Is this what you use to make Roti, or do you have a better recipe for that? I was thinking of making your Curry Cabbage recipe with potatoes, then thought that would be good with roti.
Hi Nicola, because my recipes are gluten-free so you could make this same recipe with regular flour and make roti, so yes this recipe will taste great with Curry Cabbage.
Hello, is there another flour that I can use to replace the cassava? I have brown rice, tapioca, buckwheat and all-purpose gluten-free.
P.S. I absolutely love every recipe I make from this website. Thank you for sharing :)
Hello Claire, you should do fine with brown rice, buckwheat, or all-purpose gluten-free flour.

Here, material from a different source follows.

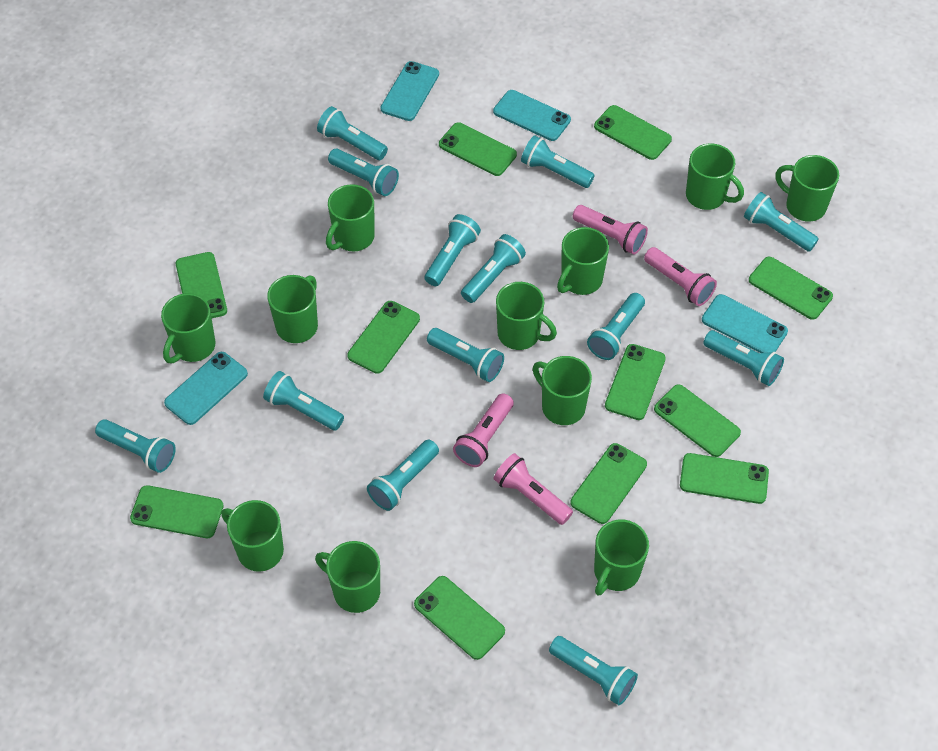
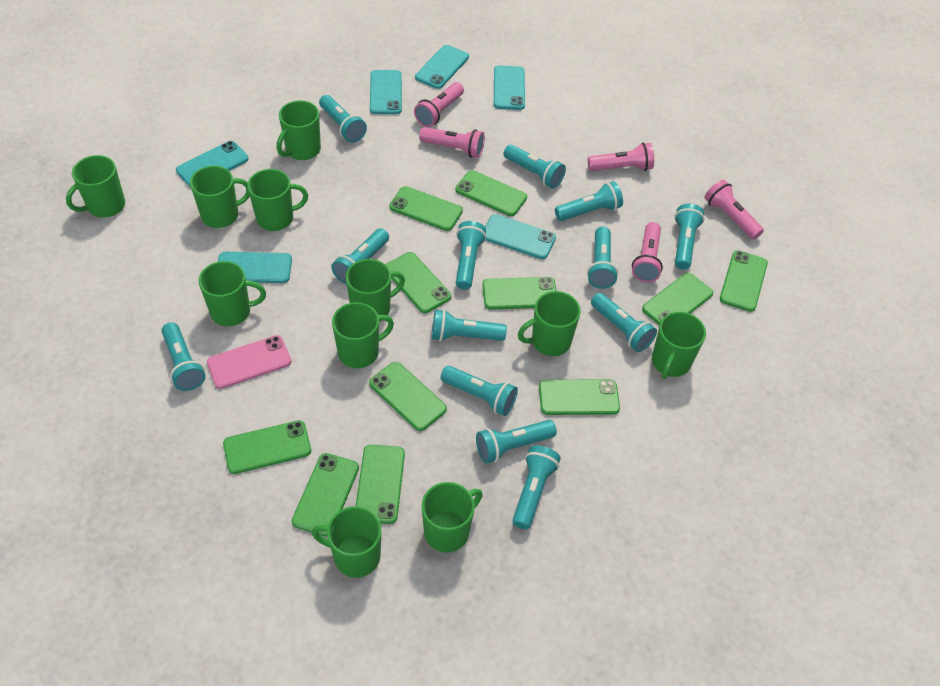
pink flashlight: 4 -> 5
pink phone: 0 -> 1
turquoise phone: 4 -> 6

Another good recipe, Michelle! I made this today to go with my lunch. Halved the recipe and still had 3 nice sized pieces. Used a gluten free flour blend, added some garlic and oregano and it turned out delicious! I might add a little more salt next time.
Do you think if I don’t use baking powder it will come out bad
Can this be stored…. used for the next day or later in the day
Philly I would store it in a container with a tight-fitting lid or a ziplock bag. When reheating, I would reheat spray it with water, wrap it in parchment paper then foil, bake it in the oven or in the air-fryer.
Philly if you don’t use baking powder then you would need to eat it right away.
I would love to make this, but me and oats do not get along. Is there anything I can use to sub the oat flour with?